The code allows the programmatic construction of simple lattices (presently implemented are square, honeycomb, and cubic lattices). Lattices with arbitrary geometries can be constructed from a file format that defines the lattice sites and their connectivity, allowing models based on crystallographic data. The algorithms used and interaction models are described in more detail in Ref. [4]. Calculated properties include tracer and “jump” diffusion coefficients; where the latter is proportional to the mobility (and hence the conductivity for charged particles) [5]; and tracer (single particle) and collective correlation factors, f and fI [6]. The simplest interaction model is for “non-interacting” particles, where the only restriction is volume exclusion (two particles cannot simultaneously occupy a single site) [7]. Additional interaction models include nearest-neighbour repulsion and on-site energies for inequivalent sites.
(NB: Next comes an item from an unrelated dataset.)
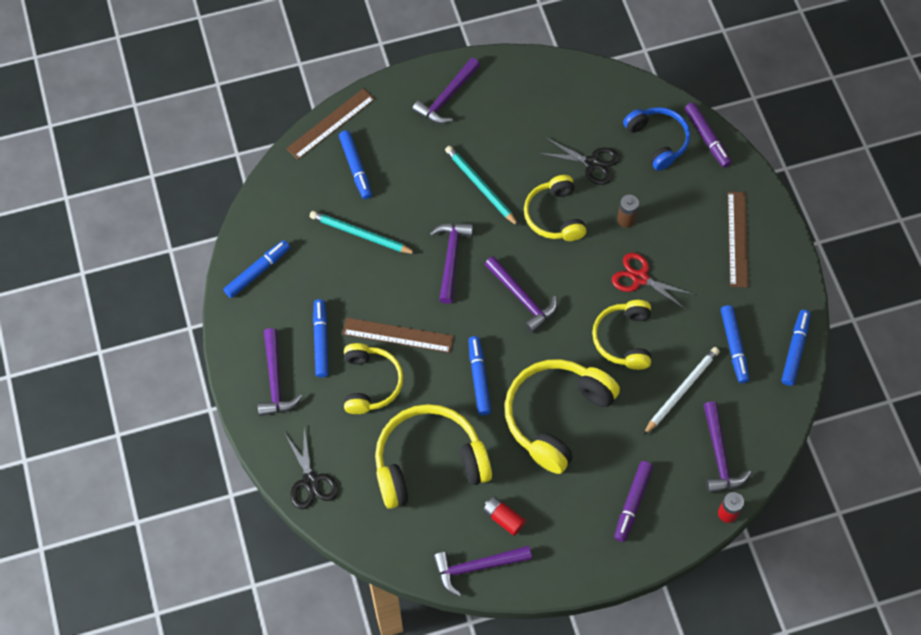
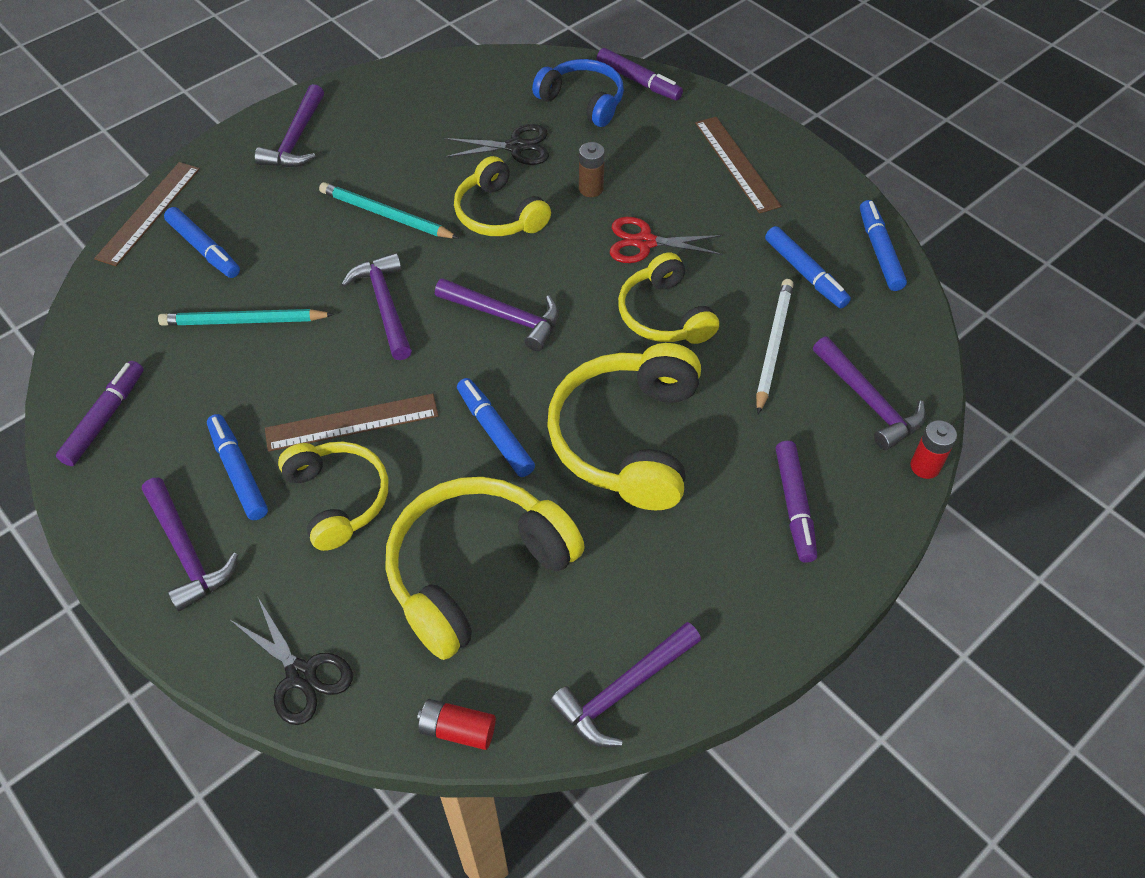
camera: 25 degrees left, 10 degrees down
(257, 271) = (105, 418): blue marker -> purple marker
(503, 518) = (626, 602): red battery -> red battery (457, 730)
Simulations are performed using an efficient rejection-free Monte Carlo scheme [8].

Installation

pip install lattice_mc

Or download the latest release from GitHub

https://github.com/bjmorgan/lattice_mc/archive/1.0.0.tar.gz

Then install

cd lattice_mc
python setup.py install

Or you can clone the latest development version:

git clone git@github.com:bjmorgan/lattice_mc.git

and install the same way.

cd lattice_mc
python setup.py install

Alternatively, you can install the latest build using pip, direct from GitHub, e.g.
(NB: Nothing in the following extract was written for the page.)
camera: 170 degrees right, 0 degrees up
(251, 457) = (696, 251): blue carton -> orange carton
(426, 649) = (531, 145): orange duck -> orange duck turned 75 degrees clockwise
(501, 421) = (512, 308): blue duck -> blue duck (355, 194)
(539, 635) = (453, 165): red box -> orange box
pip3 install git+https://github.com/bjmorgan/lattice_mc.git

Documentation

Full documentation and examples are contained in a Jupyter notebook at examples/lattice_mc_example.ipynb. The example notebook is also hosted on GitHub.

Tests

Automated testing of the latest build happens here.
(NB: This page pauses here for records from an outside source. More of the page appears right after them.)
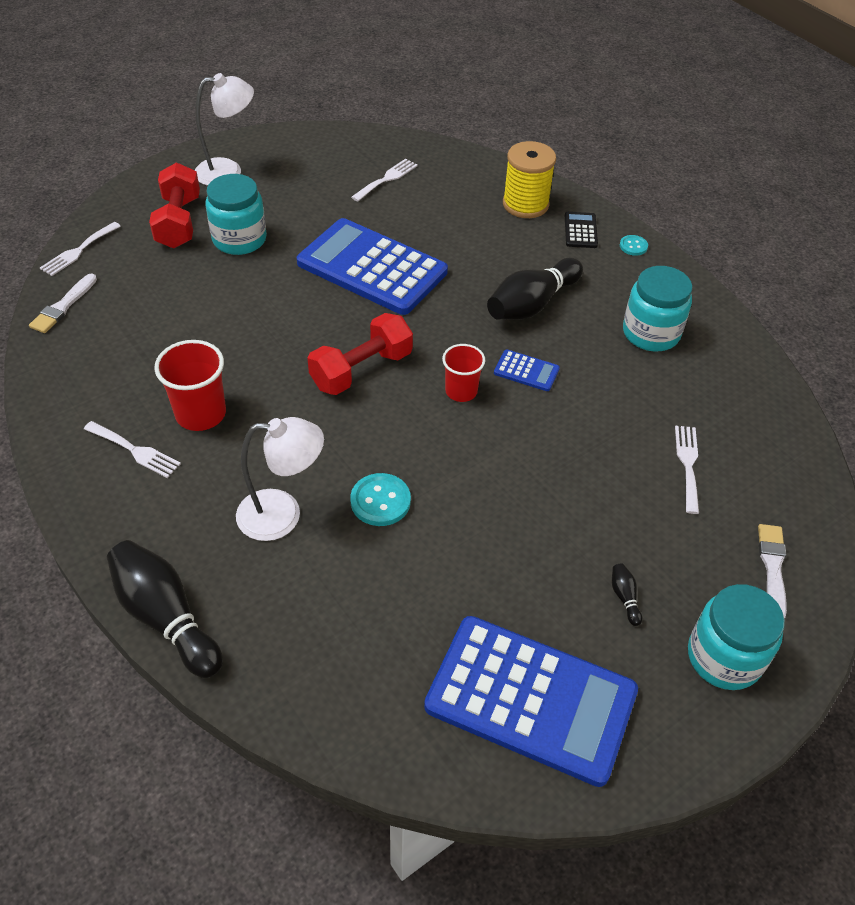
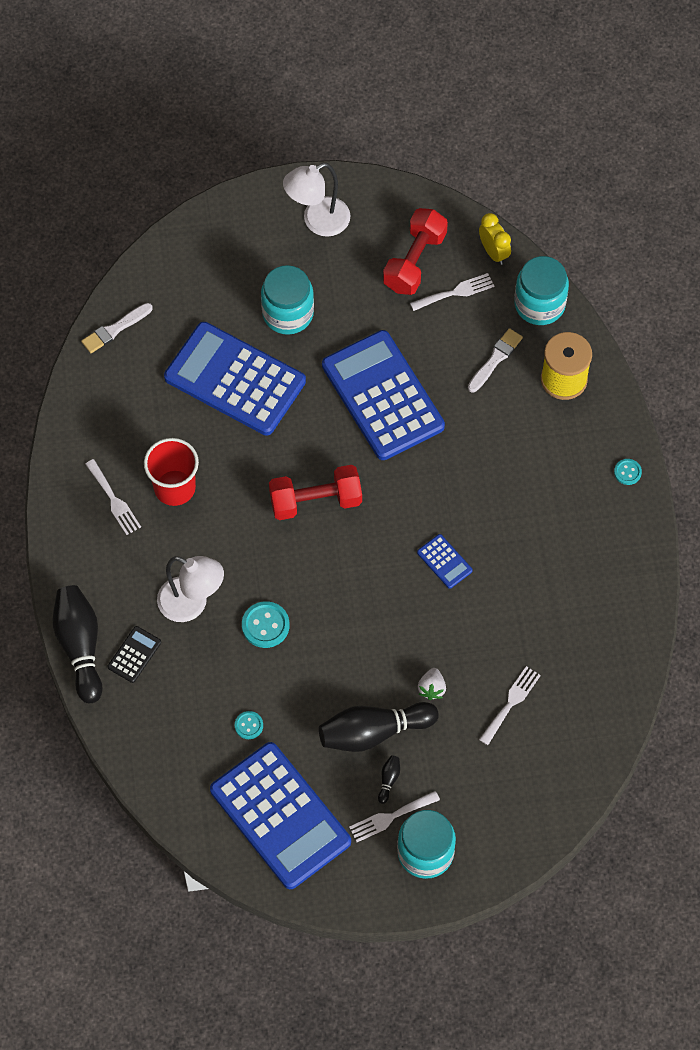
camera: 30 degrees right, 15 degrees up
(78, 251) = (149, 269): white fork -> white fork (390, 817)
(179, 222) = (246, 270): red dumbbell -> red dumbbell (415, 261)
(215, 303) = (235, 379): none -> blue calculator
(228, 171) = (317, 221): white lamp -> white lamp turned 135 degrees clockwise
(400, 145) = (493, 252): none -> yellow clock
(426, 613) = (249, 725): none -> turquoise button
(461, 391) = (381, 557): red cup -> none
(532, 304) = (493, 496): black bowling pin -> black bowling pin (374, 732)
(580, 230) = (592, 433): black calculator -> black calculator (134, 654)
(600, 485) = (432, 688): none -> white strawberry
(651, 333) = (573, 571): turquoise jar -> turquoise jar (539, 304)
(772, 567) = (509, 810): white brush -> white brush (495, 359)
Manual tests can be run using

python3 -m unittest discover

The code has been tested with Python versions 3.5 and above.

References

  1. C. R. A. Catlow, Sol. Stat. Ionics 8, 89 (1983).
  2. R. E. Howard and A. B. Lidiard, Rep. Prog. Phys. 27, 161 (1964).
  3. J. H. Harding, Defects and Transport in Ionic Solids, in Ionic Solids at High Temperatures ed. A. M. Stoneham, World Scientific (1989).
  4. B. J. Morgan, arXiv: 1707.00491
  5. A. Van der Ven et al. Acc. Chem. Res. 46, 1216 (2013).
  6. G. E. Murch Sol. Stat. Ionics 7, 177 (1982).
  7. R. Kutner Phys. Lett. 81A, 239 (1981).
  8. A. F. Voter, Introduction to the Kinetic Monte Carlo Method, in Radiation Effects in Solids, ed. K. E. Sicafus et al., Springer (2007).
  9. Morgan and Madden, J. Phys. Condens. Matter 24, 275303 (2012).
  10. G. E. Murch & R. J. Thorn, Phil. Mag. 36 529 (1977).